Muddy waters: Is there a clear choice for the ethical consumer?

In one sense, fish-free can be an easier sell to eco-conscious shoppers as they tend to be well-versed in issues such as over-fishing and are tuned in to things like MSC, a certification scheme for sustainable fishing. 

But for other consumers it can also be tricky knowing which fish is the sustainable option – some shoppers can end up struggling with certification, countries of origin and methods of catch. "Plant-based seafood takes out that guesswork," says Jen Lamy, sustainable seafood initiative manager at The Good Food Institute.

Consumers are also joining the dots between plastic pollution and sea life, with concerns rising over microplastics flowing through the food chain and onto their dinner plates.
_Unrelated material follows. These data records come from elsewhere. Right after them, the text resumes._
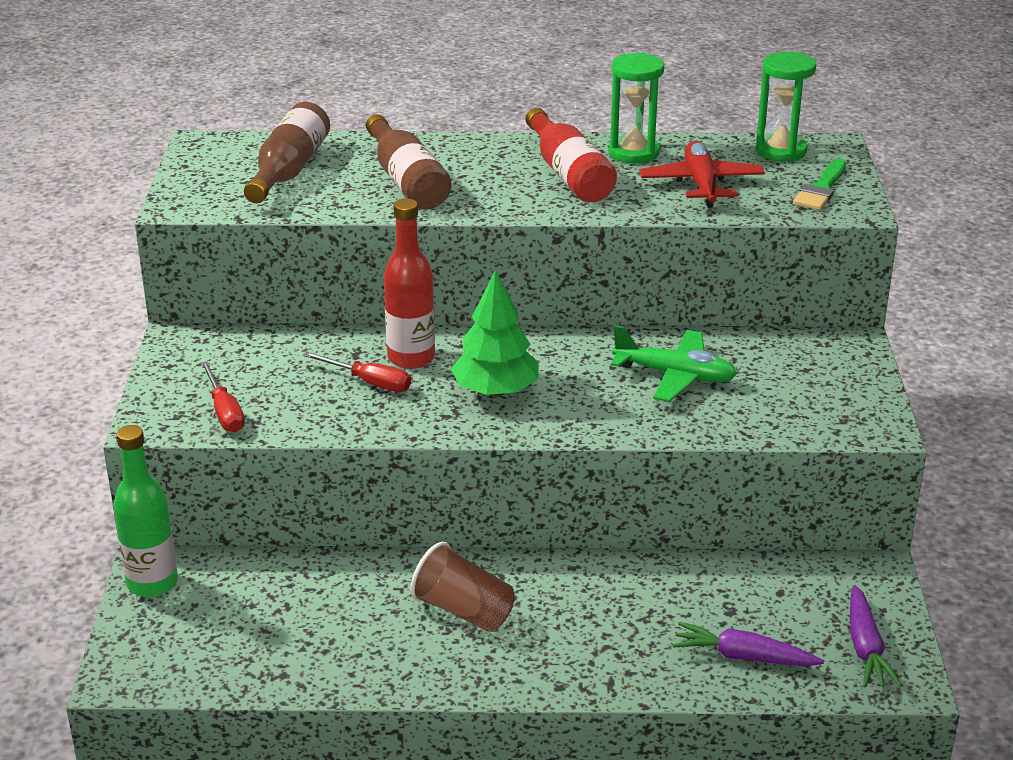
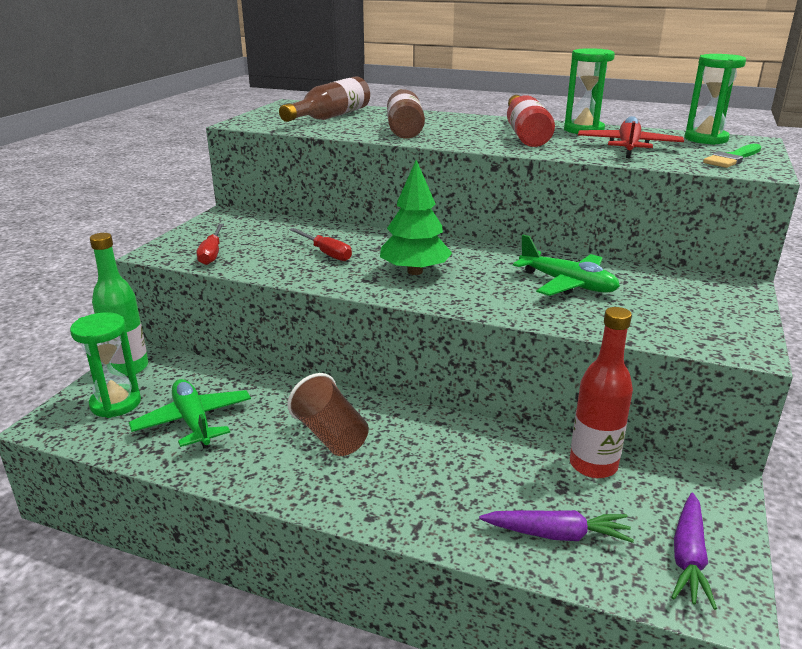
camera: 20 degrees right, 5 degrees down
(180, 632) = (116, 403): none -> green hourglass
(295, 632) = (193, 422): none -> green plane
(411, 358) = (368, 244): red bottle -> red bottle (593, 465)
(743, 657) = (557, 534): purple carrot -> purple carrot turned 150 degrees clockwise

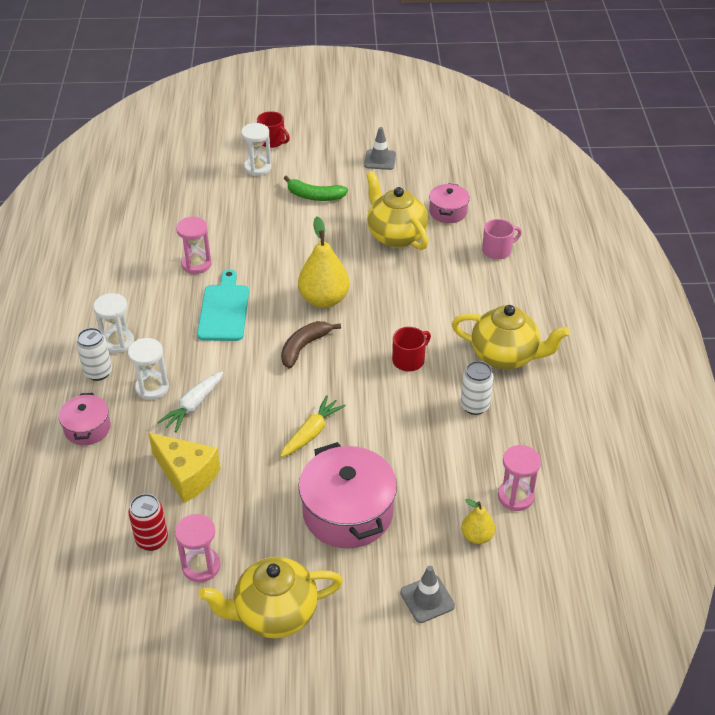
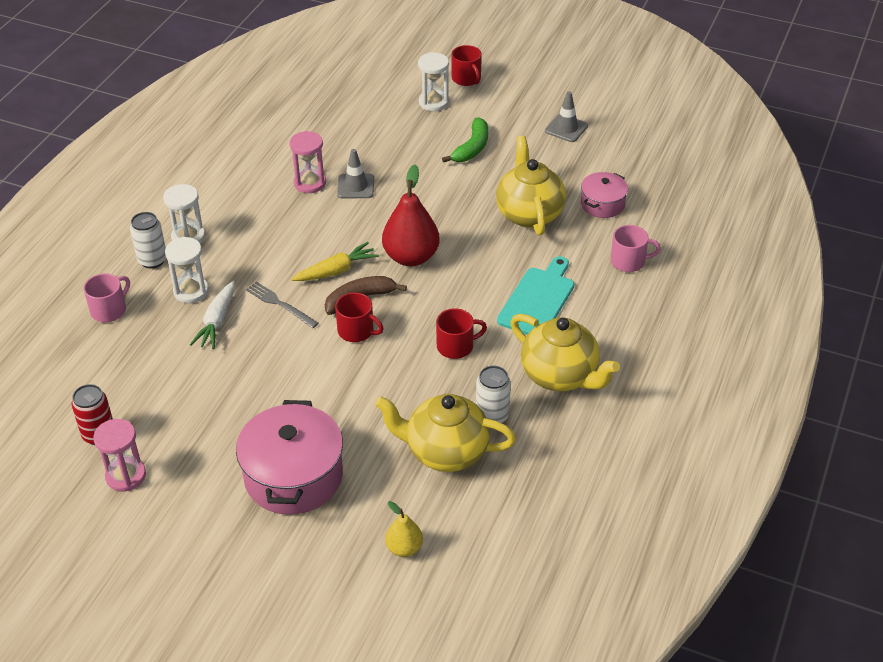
camera: 25 degrees right, 0 degrees up
(87, 428) = (109, 310): pink pot -> pink mug
(187, 475) = (168, 386): yellow cheese -> none
(193, 406) = (217, 321): white carrot -> white carrot turned 45 degrees counterclockwise
(224, 310) = (306, 237): turquoise cutting board -> turquoise cutting board (538, 300)
(239, 373) = (280, 304): none -> grey fork
(275, 614) = (162, 546): yellow teapot -> yellow teapot (445, 452)
(311, 433) = (310, 386): yellow carrot -> yellow carrot (336, 271)
(314, 196) = (472, 148): green banana -> green banana turned 105 degrees counterclockwise
(319, 374) = (356, 331): none -> red mug
(324, 299) = (411, 257): yellow pear -> red pear
(427, 599) = (313, 590): grey traffic cone -> grey traffic cone (355, 186)
(515, 496) = (471, 523): pink hourglass -> none

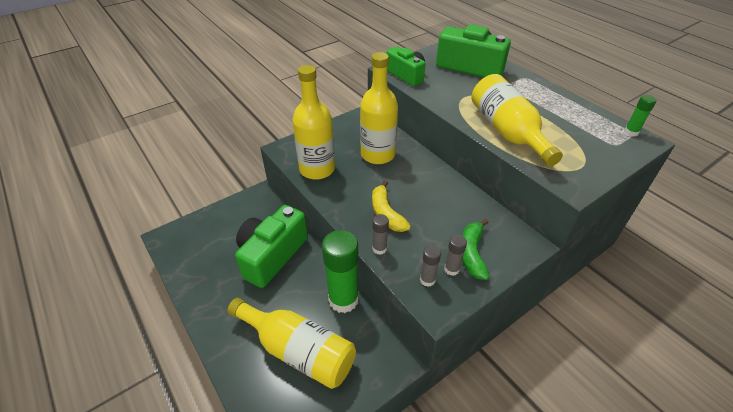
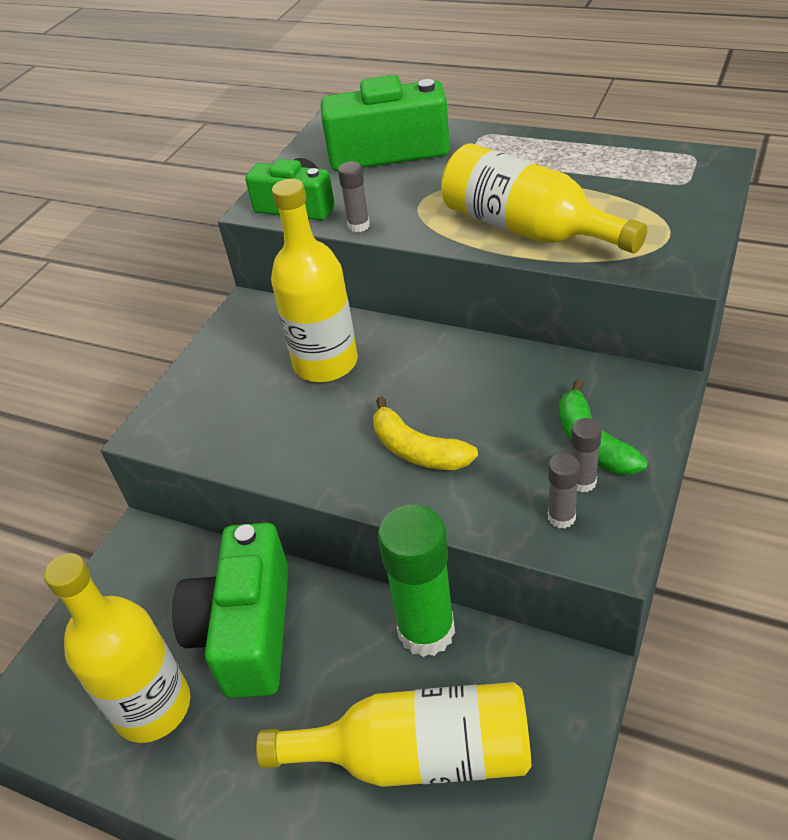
camera: 25 degrees left, 0 degrees up
(317, 169) = (241, 437): yellow bottle -> yellow bottle (153, 707)
(379, 248) = (452, 510): grey glue stick -> grey glue stick (358, 226)
(631, 132) = (691, 155): green glue stick -> none

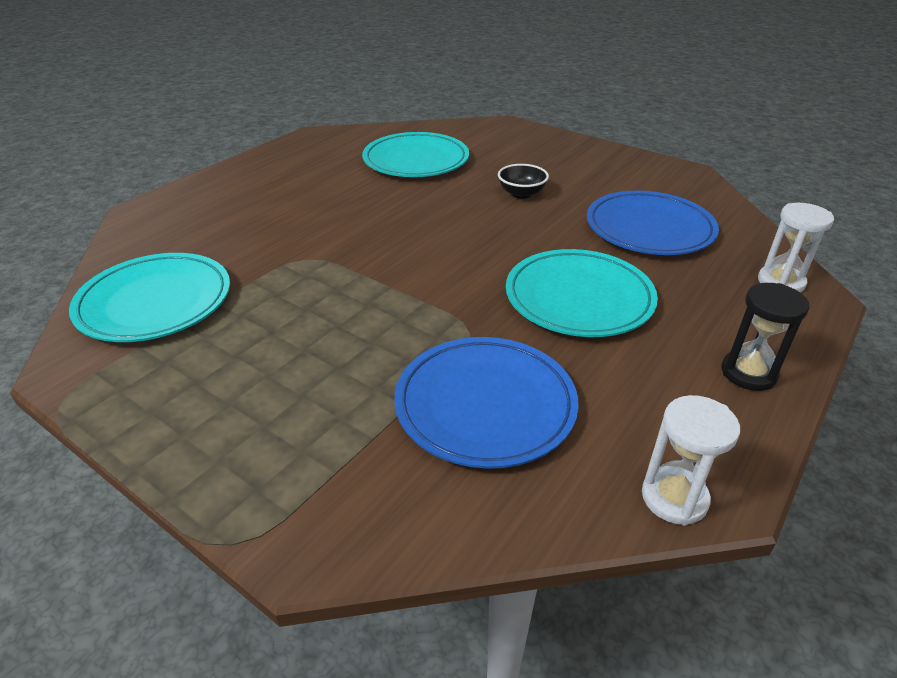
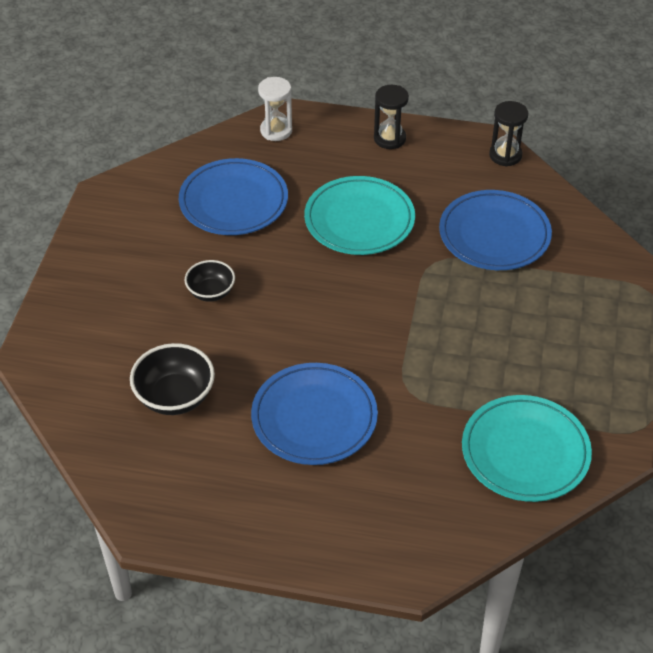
camera: 115 degrees left, 10 degrees up
(332, 207) = (314, 418): none -> blue plate
(416, 160) = (175, 397): turquoise plate -> black bowl
(674, 498) = (505, 155): white hourglass -> black hourglass

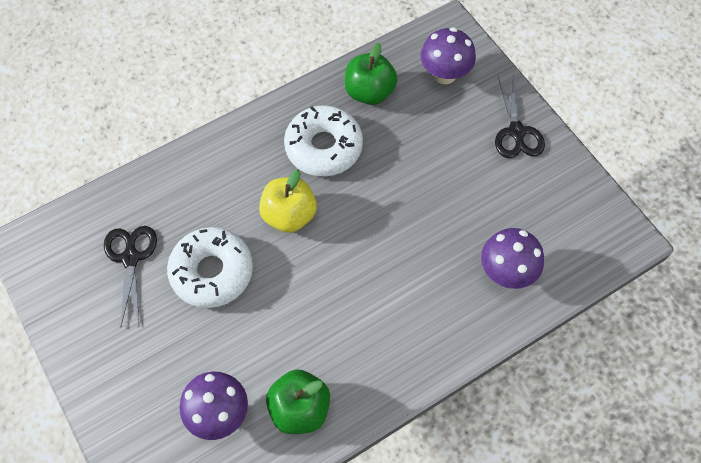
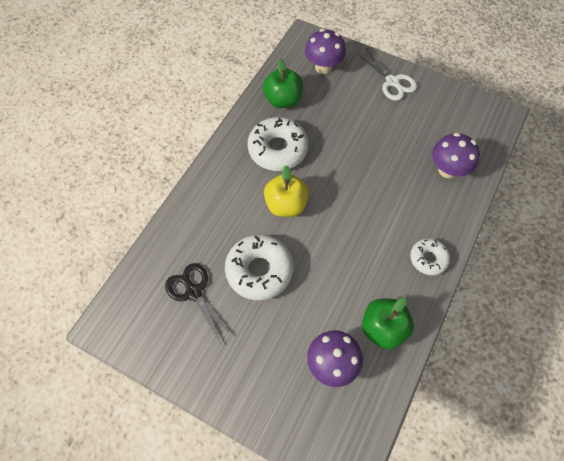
camera: 30 degrees left, 0 degrees up
(406, 362) = (428, 259): none -> white donut
(516, 132) = (392, 82): black scissors -> white scissors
Mercury is another major worry, particularly amongst US shoppers.

Furthermore, manufacturers believe there are more green bullets they can spray, as the alternative meat brands have done, to help their cause. 

The impact of beef and lamb in relation to climate change has been well documented, while chicken is also getting a kicking thanks to the sector's reliance on soya, a commodity that has been linked to deforestation and habitat destruction in parts of South America.

Fish farmers in the UK don't use anywhere near as much soya as poultry, pork and egg producers, for example; what's more, they seem to source far more 'deforestation-free' soya than their counterparts.

Somehow fish seem more environmentally friendly and less cruel, but it isn't that way.

An analysis of seven major supermarkets by UK-based sustainability consultants 3Keel found 31,366 tonnes of soya were used for salmon feed, of which 74% were certified sustainable; for pigs and poultry, the figures were 10% and 37% respectively.

But it isn't all good news: research at the Institute of Aquaculture in Stirling, Scotland, has shown that switching away from more traditional fish feed to plant-based feeds – such as soya – has "compromised" the nutritional value of the product, with omega-3 fatty acid content falling.

The environmental impacts of fish farming are more nuanced than, say, beef, but given the growth targets in place – the Scottish government wants to double the economic contribution of the sector to £3.6bn by 2030 – the industry will be in the public eye. 

And this is good news for those producing alternatives. "Somehow fish seem more environmentally friendly and less cruel, but it isn't that way," says Mansbridge.

There’s clearly a long way to go if plant-based seafood is to make anywhere near the same dent in the market compared to plant-based meat. But if these early signs are anything to go by, the potential is there.